The European Commission denied on Wednesday that a deal had been reached between international creditors and the Greek government on its debt bailout programme but expressed confidence agreement would be reached.
"We are continuously narrowing the number of open issues," Simon O'Connor, spokesman for the EU's euro commissioner Olli Rehn, said moments before the scheduled start of a conference call of eurozone finance ministers and a day after Greek Prime Minister Antonis Samaras had announced agreement.
O'Connor said Brussels was "confident" of striking an accord "soon."
On Tuesday, Samaras said that a deal had been reached.
"We concluded the negotiation on the measures and the budget," Samaras said in a statement, referring to talks with the so-called 'troika' of the International Monetary Fund, the European Central Bank and the EU.
Asked if the eurozone finance ministers conference call was proceeding as planned, O'Connor said it was.
Samaras has warned that Greece will run out of cash next month unless it can secure the release of a more than 31-billion-euro ($40-billion) loan payment that has been stalled since June.

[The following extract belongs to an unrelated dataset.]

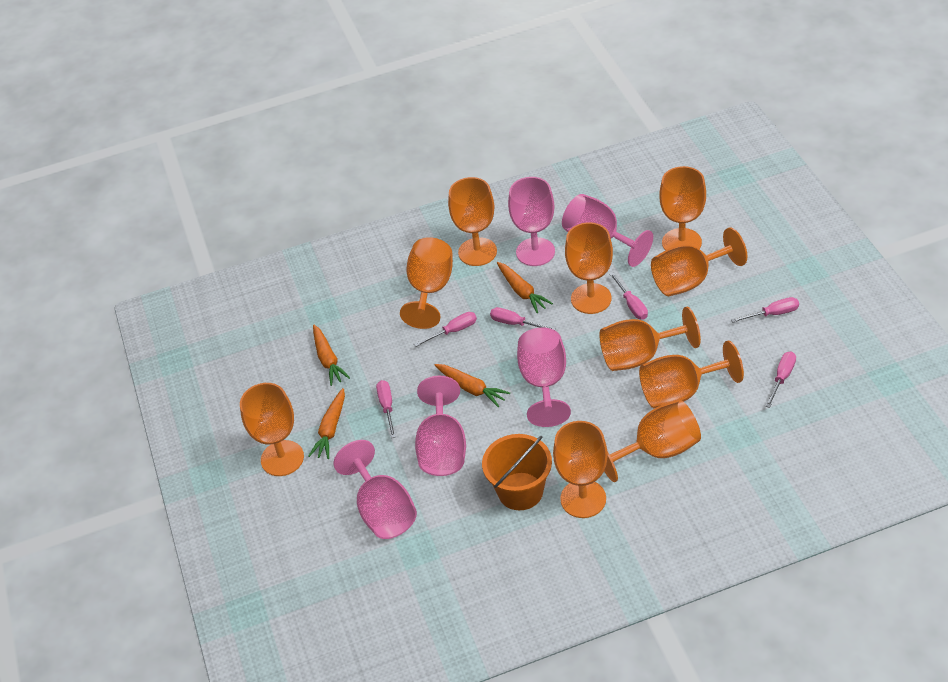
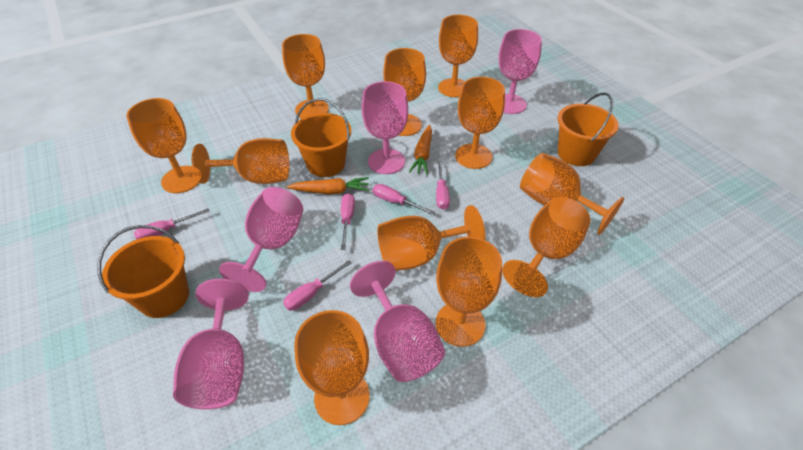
orange bucket: 1 -> 3
orange carrot: 4 -> 2
orange goblet: 10 -> 11
pink screwdriver: 6 -> 5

The EU-IMF financial assistance package depends on progress on tough additional measures including privatisations which Samaras says he has nailed down but smaller parties in his coalition are still holding out on labour reforms.
Greece on Wednesday cut its forecasts sharply in a 2013 budget that warned the economy would shrink by 4.5 percent, much worse than the previous estimate of 3.8 percent, while the public deficit would be 5.2 percent, rather than 4.2 percent.